Each Wednesday, The Wrap presents a compilation of recent noteworthy commercial real estate stories from a variety of publications. Below are five stories that caught our eyes in recent days.
• "USBC Postpones, Renames New LEED Standard" – by Randyl Drummer of Costar.com.
While the popularity of LEED certification continues to grow, the implementation of new LEED standards continues to experience delays. The U.S. Green Building Council recently announced the vote to approve the new standards could be delayed until as late as June 1, 2013.
Even though LEED committees have been working on the new version — formerly called LEED 2012 but now referred to as LEED v4 — for more than three years, building industry professionals want more time to prepare for the changes, Drummer reports.
“This is 100 percent in response to our members’ desire that we give them a bit more time to absorb the changes in this next version of the rating system,” USGBC President and CEO Rick Fedrizzi tells Drummer. “We want to do everything we can to ensure that the market can fully embrace LEED v4 because it represents significant progress on carbon reduction and human health.”
• "Demographics, New Assumptions Drive Commercial Real Estate" – by Susan Piperato of NREI.

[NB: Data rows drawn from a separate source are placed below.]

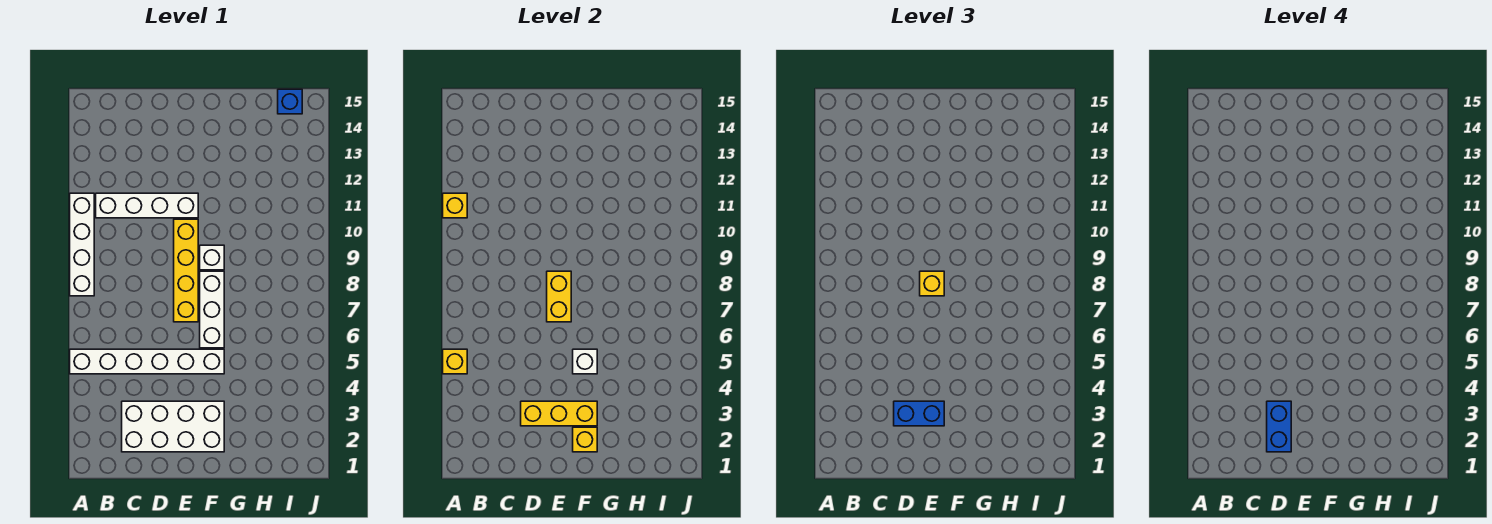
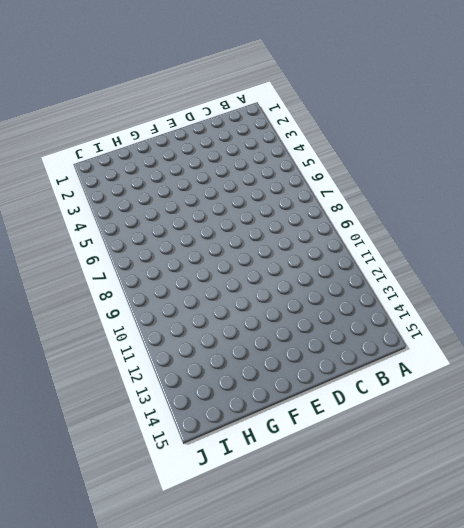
none -> white brick A5:F5 level 1
none -> white brick A8:A11 level 1
none -> white brick B11:E11 level 1

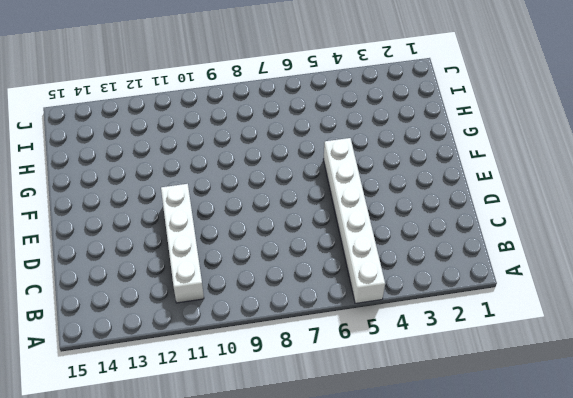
none -> white brick A8:A11 level 1
none -> white brick C2:F3 level 1
none -> yellow brick E7:E10 level 1

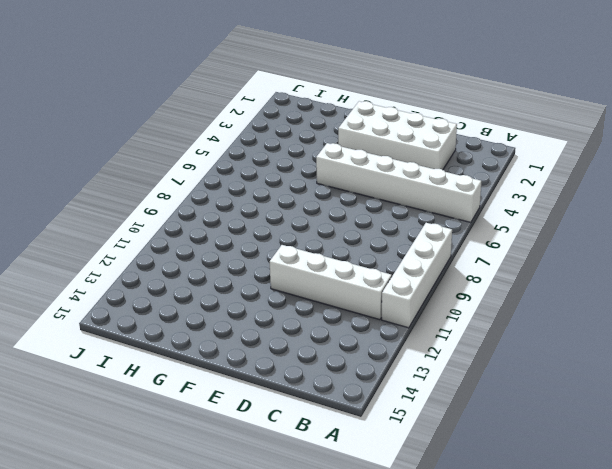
none -> yellow brick E7:E10 level 1
none -> white brick F6:F8 level 1
none -> white brick F9 level 1

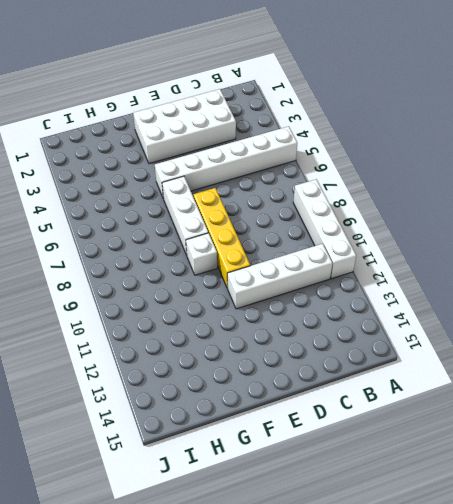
none -> blue brick I15 level 1
none -> yellow brick A5 level 2
none -> yellow brick A11 level 2

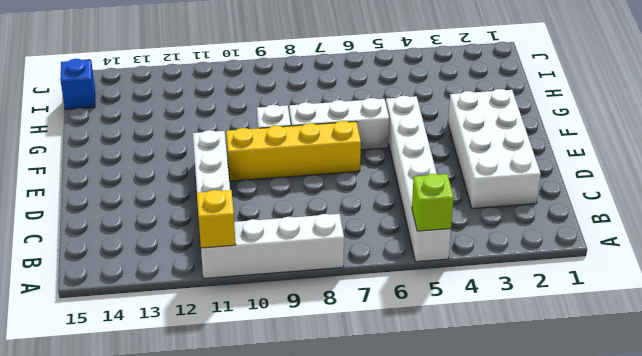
lime brick A5 level 2 -> yellow brick A5 level 2
none -> yellow brick D3:F3 level 2
none -> yellow brick E7:E8 level 2
none -> yellow brick F2 level 2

This isn’t your grandfather’s – and maybe not even your father’s – commercial real estate industry. The assumptions that once drove the commercial real estate market have shifted, according to a recent panel discussion at the Strategic Real Estate Conference in New York.
Echo Boomers (those born between 1982 and 1995) want to live in more urban, walkable areas than previous generations of young people, and they require less living space. “They like to live in cities, and if they don’t live in New York they like to live in cities that behave like New York — like Austin or Denver,” said Gunnar Branson, president and CEO of the National Association of Real Estate Investment Managers.

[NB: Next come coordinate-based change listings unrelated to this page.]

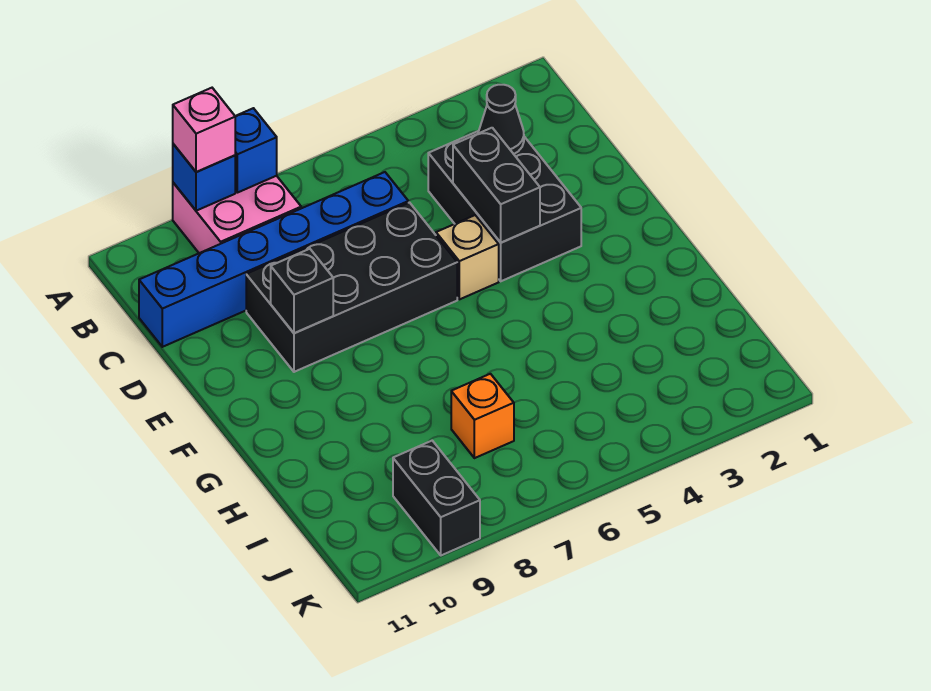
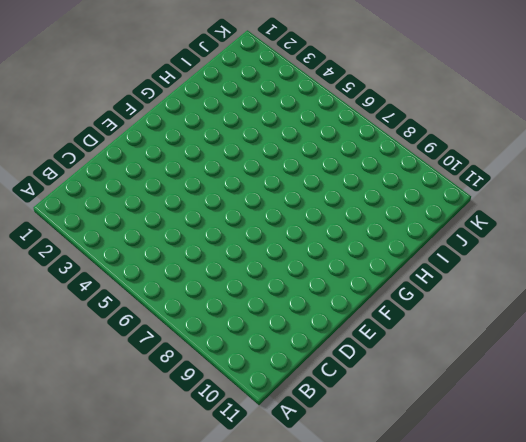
none -> pink brick A8:B9 level 1
none -> black brick C3:E4 level 1
none -> blue brick C6:C11 level 1

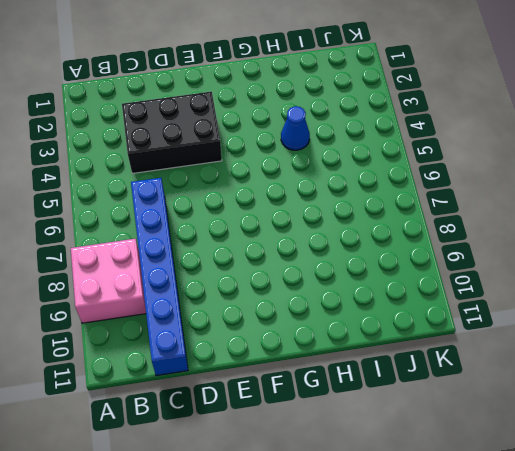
blue cone H4 level 1 -> none
none -> black brick D6:E9 level 1
none -> tan brick E5 level 1
none -> orange brick I7 level 1

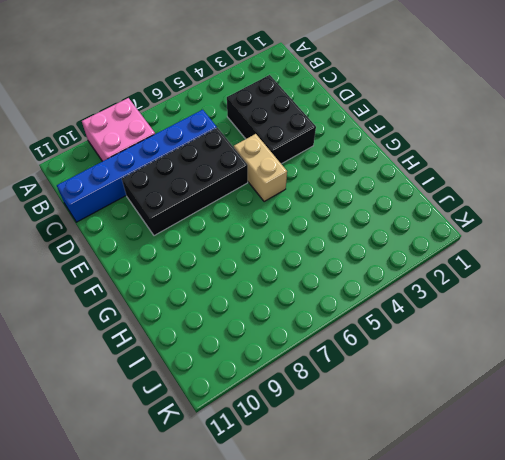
tan brick E5:F5 level 1 -> tan brick E5 level 1
none -> orange brick I7 level 1
none -> black brick J9:K9 level 1
none -> blue brick A8 level 2

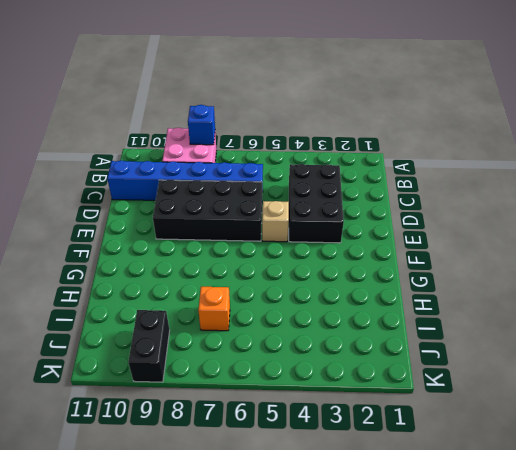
none -> blue brick A9 level 2
none -> black cone C3 level 2
none -> black brick D4:E4 level 2

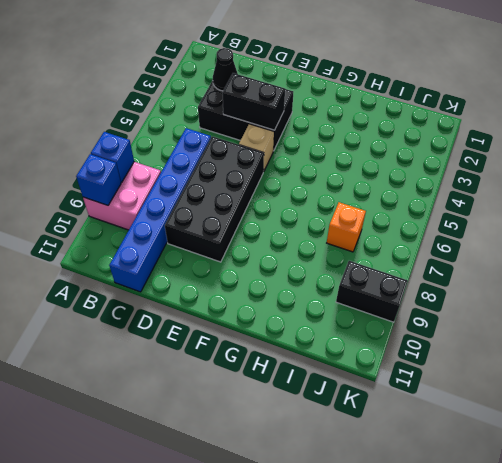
none -> black brick E9 level 2
none -> pink brick A9 level 3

Meanwhile, Baby Boomers also are challenging previously held ideas, often retiring later than 65 and no longer flocking to retirement communities as they once did, preferring to stay near family and more affordable housing, other panelists noted.
• "Tenants Continue to Rule the Market" – by Mark Heschmeyer of CoStar.com.
Job growth numbers released by the U.S. Department of Labor for the month of May were disappointing again, meaning tenants continue to have the upper-hand in negotiating lease rates.
"Landlords are keenly aware of the limited tenants in the marketplace and the need to maintain occupancy in a highly competitive market,” Carl Concellor, principal of NAI Desco, tells Heschmeyer. “Landlords will continue to be aggressive in structuring leases to capture tenants as early as possible, while blocking them from the competition."
"We are still seeing activity from medium to large tenant requirements but the bread-and-butter transactions are lacking," says Mark H. Fowler, senior vice president of Weichert Commercial Brokerage Inc. “I am not sure that demand will worsen as a result of the numbers but we probably face a long, slow summer.”
• "CRE Values Up, but Treasury Troubles Loom" – by Jacqueline Hlavenka of GlobeSt.com.
With limited new construction in the commercial real estate market these days, property values for existing buildings are rising, according to speakers at the Urban Land Institute’s second annual “Real Estate Finance and Investment” conference in New York.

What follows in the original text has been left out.